Who Made Who? On the Creative Collaboration of Man Ray and Kiki de Montparnasse ‹ Literary Hub

Who Made Who? On the Creative Collaboration of Man Ray and Kiki de Montparnasse ‹ Literary Hub
Literature

Kiki de Montparnasse sits on the tapestry spread across the floor, its chessboard pattern splayed out like an invitation to a game. She pulls down the fabric wound around her hips so that some of it lies along the ridge of her thighs while the rest falls behind to reveal the summit of her backside. She tightens other fabric encircling the top of her head in a turban, leaving exposed a small wisp of hair.

After trying a few, they find the position that works, a simple configuration. Kiki faces away from the camera toward the dark wall, her head turned to profile, alert to the clean angles she creates, her chin held parallel to her shoulder, arms in front of her, or crossed against the coldness, or held outward, or resting on thighs or knees—​whatever it takes to hold the desired posture.

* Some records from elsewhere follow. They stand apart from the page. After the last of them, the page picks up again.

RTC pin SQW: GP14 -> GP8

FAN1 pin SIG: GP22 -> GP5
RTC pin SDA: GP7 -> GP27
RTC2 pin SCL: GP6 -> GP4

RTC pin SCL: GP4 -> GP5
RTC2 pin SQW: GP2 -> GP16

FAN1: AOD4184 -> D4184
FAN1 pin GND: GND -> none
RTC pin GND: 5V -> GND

The goal is to sit so that shot straight-​on, she’ll look limbless, her lengthened back like marble soaked in light. Much as the Venus de Milo would have appeared to them when viewed from behind at the Louvre, her own drapery hanging halfway down her hips.

What looks like a game to outsiders can feel like a duel to its participants.

Maybe Aphrodite isn’t the reference they reach for, if they’re reaching for one at all. Maybe with her ear’s ornament dangling like bait, they’re going for Vermeer’s Girl with a Pearl Earring. Or with her favorite shawl fashioned into a turban, they mean to conjure some cheap orientalist fantasia, Kiki as odalisque attuned to the noisy intruder spying from the other side of her seraglio with his camera.

Or, anticipating the f-​holes that will later be tattooed onto her back, maybe she channels the ancien régime criminal branded for her trespasses, her skin marked by de Sade’s pen as much as by the darkroom’s light.

They’re puzzling, those twinned f-​holes, now so much better known than the body onto which they’ve been inscribed. By indicating the depth of a cello’s resonant chambers, those twinned f-​holes, burned into the final print, mean to complete the illusion begun with the angling of Kiki’s torso: her double act as woman and instrument. But it’s a trick lacking polish or prestige. There’s no effort to fool.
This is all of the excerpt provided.